Seluruh segmen peserta tercatat mengalami kenaikan iuran. Pertama, iuran peserta mandiri atau Pekerja Bukan Penerima Upah (PBPU) Kelas 3 akan meningkat menjadi Rp42.000, dari sebelumnya Rp25.500.
Iuran peserta atau mandiri Kelas 2 akan meningkat menjadi Rp110.000 dari sebelumnya Rp51.000. Lalu, iuran peserta Kelas 1 akan naik menjadi Rp160.000 dari sebelumnya sebesar Rp80.000.
Selain itu, terdapat perubahan perhitungan iuran peserta Pekerja Penerima Upah (PPU) yang terdiri atas ASN, TNI, Polri. Perhitungannya yakni 5% dari total gaji per bulan, terdiri dari 4 persen yang dibayar oleh pemberi kerja dan 1 persen dibayar oleh peserta.
Batas tertinggi dari gaji per bulan yang digunakan sebagai dasar perhitungan besaran iuran peserta PPU pun meningkat menjadi Rp12 juta. Sebelumnya, batas atas tersebut masih sebesar Rp8 juta.
Adapun, iuran peserta Penerima Bantuan Iuran (PBI) meningkat menjadi Rp42.000 dari sebelumnya sebesar Rp25.500. Kenaikan iuran PBI yang berasal dari anggaran pemerintah tersebut telah berlaku surut pada 1 Agustus 2019.

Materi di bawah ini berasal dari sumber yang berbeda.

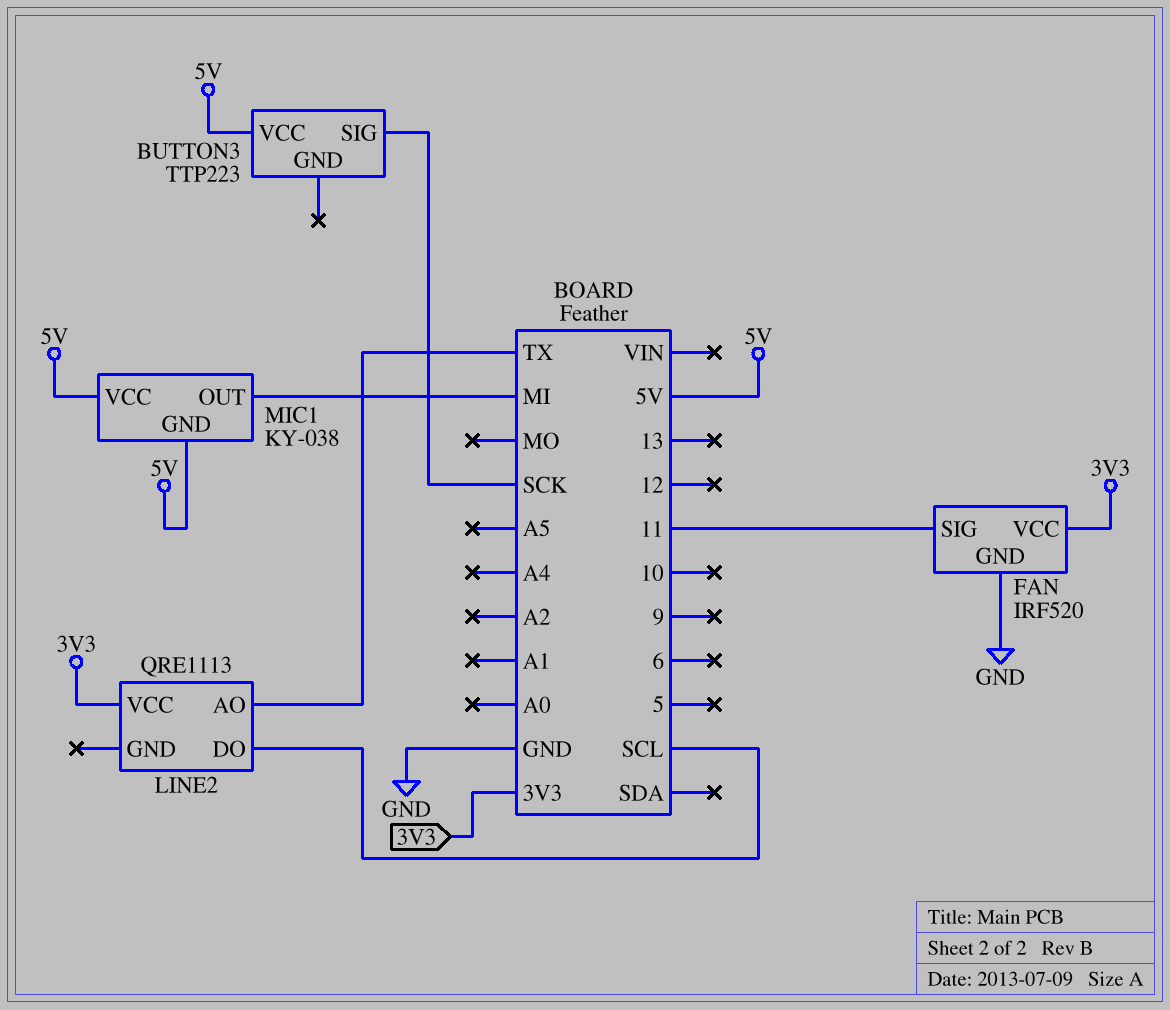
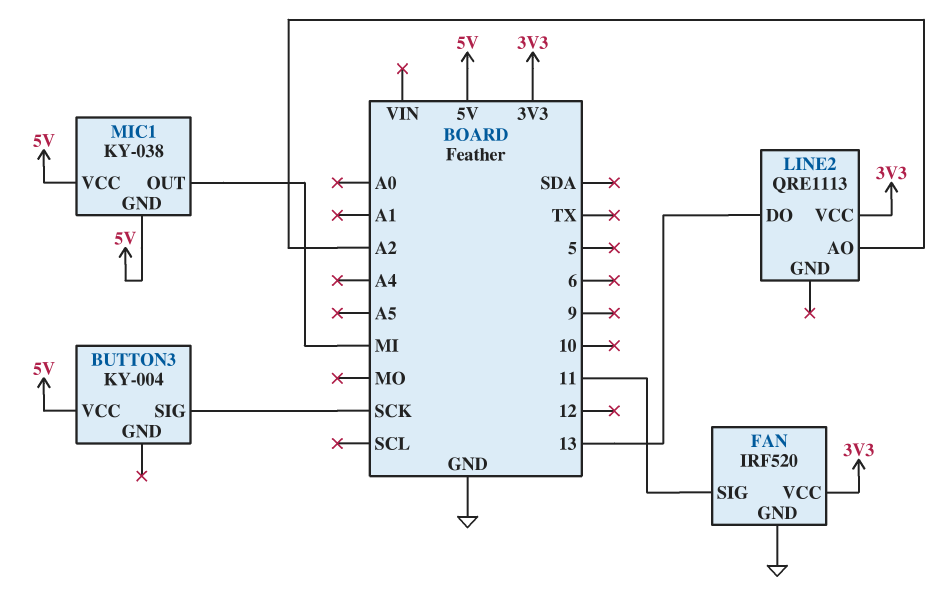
BUTTON3: TTP223 -> KY-004
LINE2 pin AO: TX -> A2
LINE2 pin DO: SCL -> 13

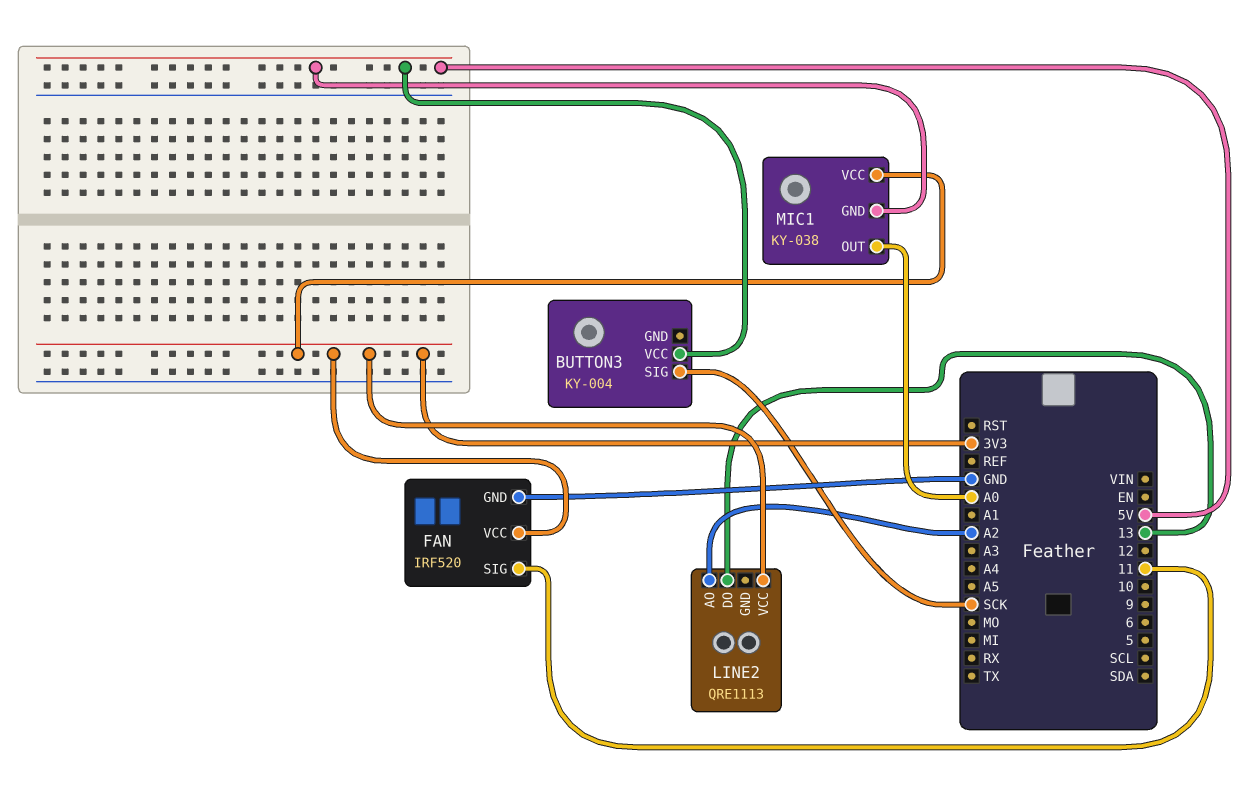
MIC1 pin OUT: MI -> A0
MIC1 pin VCC: 5V -> 3V3

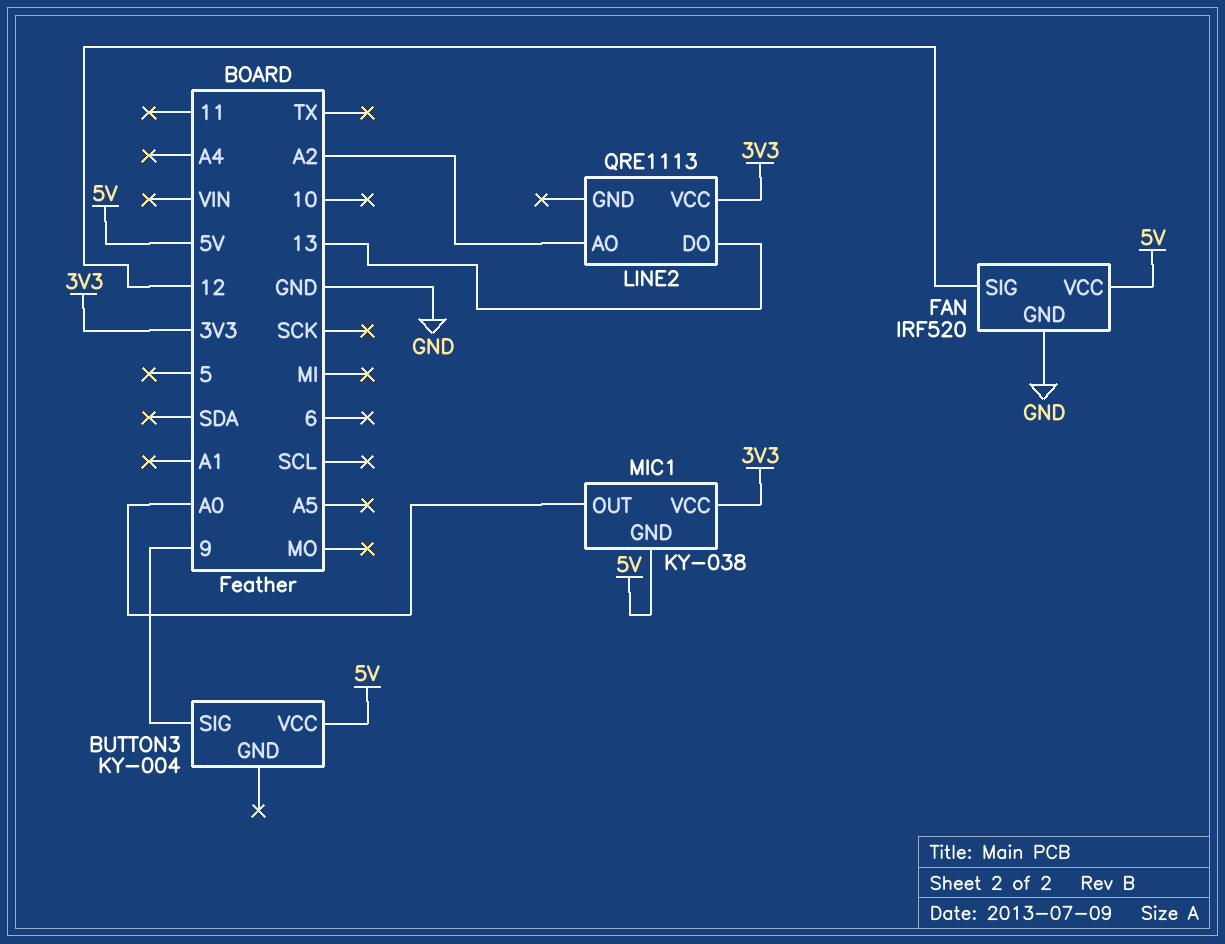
BUTTON3 pin SIG: SCK -> 9
FAN pin SIG: 11 -> 12
FAN pin VCC: 3V3 -> 5V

“Waktu itu diputuskan karena defisit kronis mencapai Rp32 triliun maka kenaikan iuran didesain agar sistem jaminan kesehatan bisa sustainable tanpa menimbulkan satu pihak breakdown, seperti RS atau sistem lainnya,” ujar Sri Mulyani dalam dihadapan anggota dewan, Selasa (18/2/2020).